Sustainability Finance Challenges

SINGAPORE – The current growth model's impact on the natural environment has not shown continued growth, and it does not reduce local pollution, which is no longer just local or regional but global. The problem of climate change poses a major systemic risk to our future well-being and the ecosystems on which we depend, in particular for societies in less-developed, less-resilient countries. To overcome these risks of climate change, proper planning and investment in adaptation and resilience are needed to reduce vulnerability. The importance of climate change for sustainable development and poverty alleviation is well recognized in both the Paris Agreement and the 2030 Agenda for Sustainable Development, and nations have agreed to limit global warming to 1.5°C. One of the remarkable steps is the effort of implementing the Nationally Determined Contributions to 2030.

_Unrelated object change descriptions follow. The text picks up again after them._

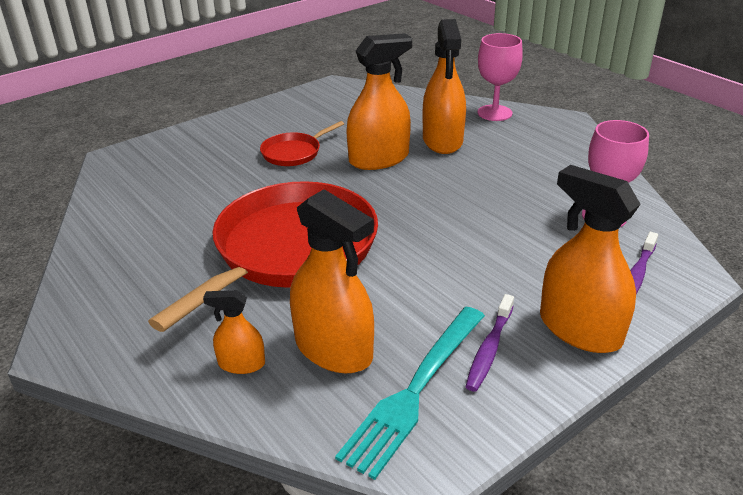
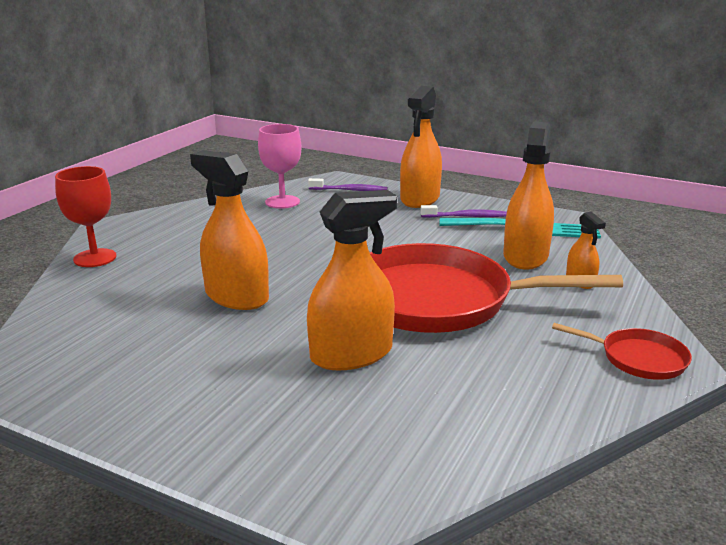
camera: 115 degrees left, 10 degrees down
(294, 153) = (249, 351): red pan -> red pan (638, 358)
(442, 140) = (176, 273): orange spray bottle -> orange spray bottle (351, 354)
(494, 113) = (95, 258): pink goblet -> red goblet

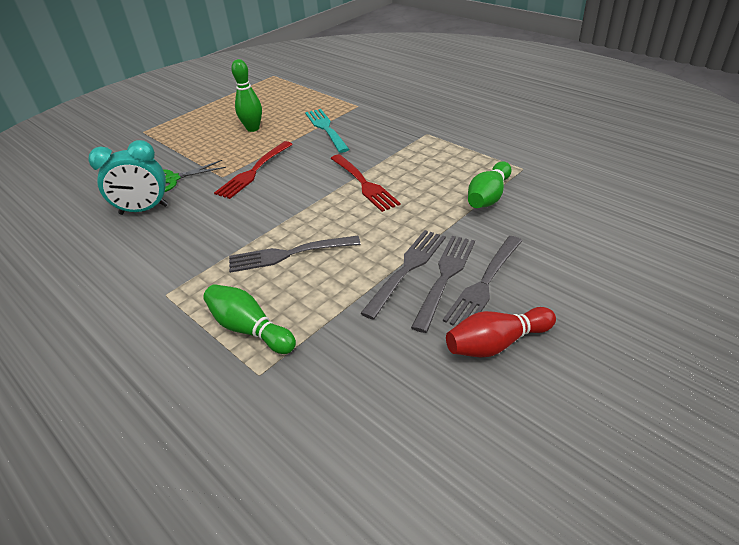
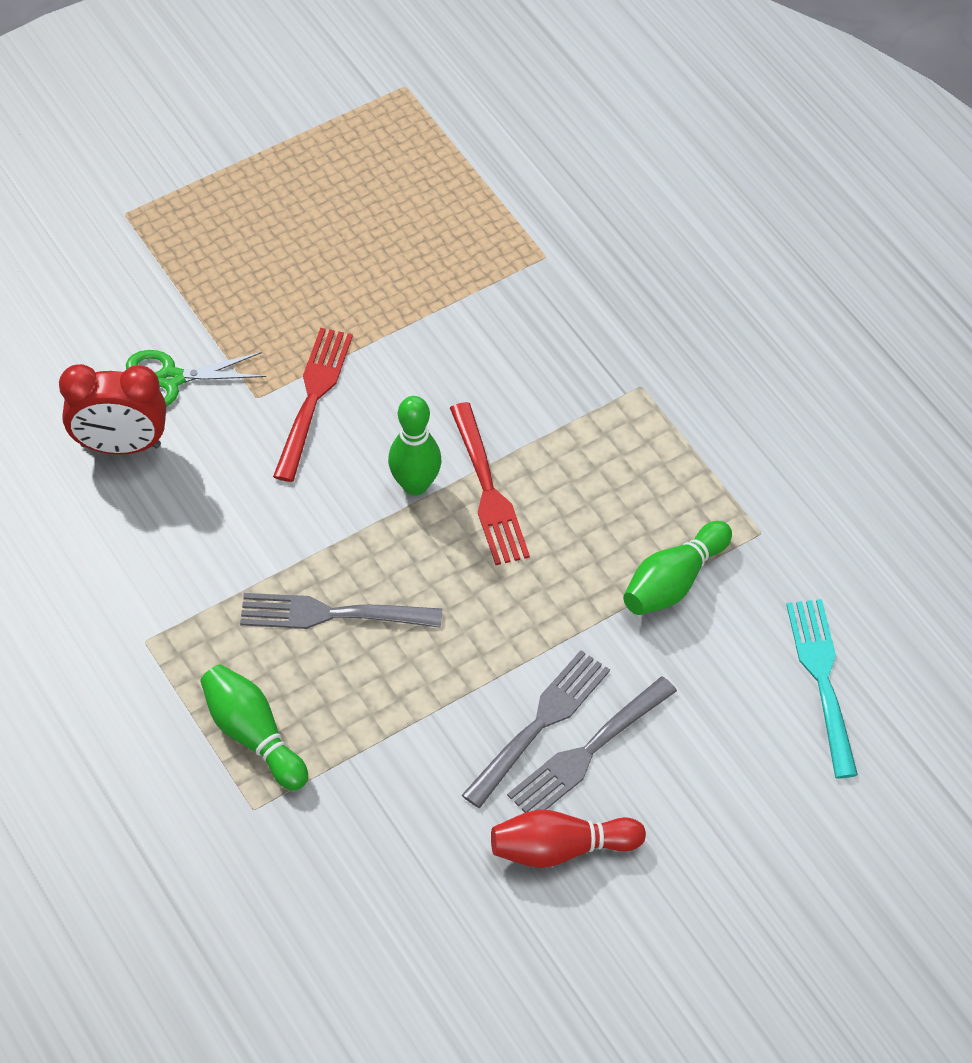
camera: 10 degrees right, 15 degrees up
(144, 210) = (120, 446): turquoise clock -> red clock
(253, 128) = (331, 270): green bowling pin -> green bowling pin (415, 485)
(254, 171) = (313, 399): red fork -> red fork turned 150 degrees clockwise
(326, 129) = (466, 314): turquoise fork -> turquoise fork (823, 681)
(406, 270) = (492, 695): grey fork -> none

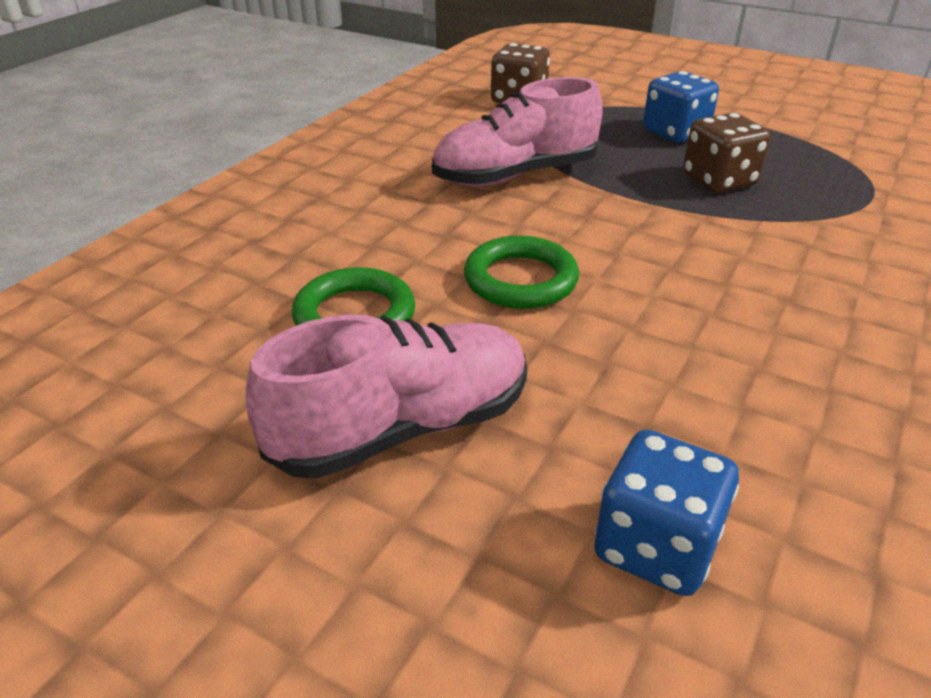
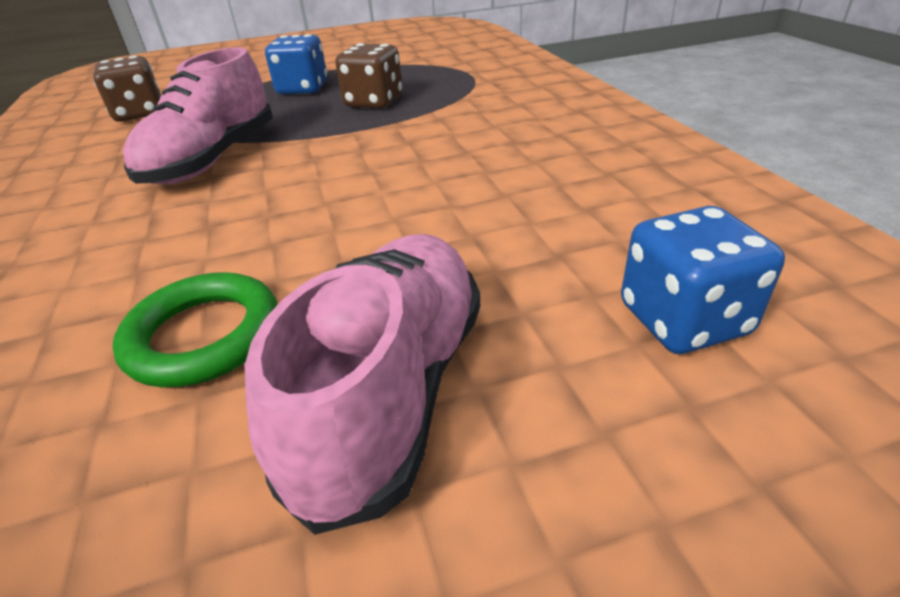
camera: 45 degrees left, 0 degrees up
(520, 280) = (325, 222): green ring -> none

However, efforts in sustainability finance and investment have revealed a significant financing gap for the Sustainable Development Goals (SDGs). Key challenges include:
- The majority of total financial assets (81%) contributing to sustainability comes from High-Income Countries.
- Persistent barriers to investment and capacity for compliance with sustainability standards in developing nations.
- The absence of robust ESG (Environmental, Social and Governance) information, leading to distorted sovereign ESG scores and biased investment decisions.
- A mismatch between the needs and offers in sustainable financing, resulting in a low drive for sustainability.
- A general lack of a strong link between mainstream finance and sustainability, slowing the overall drive.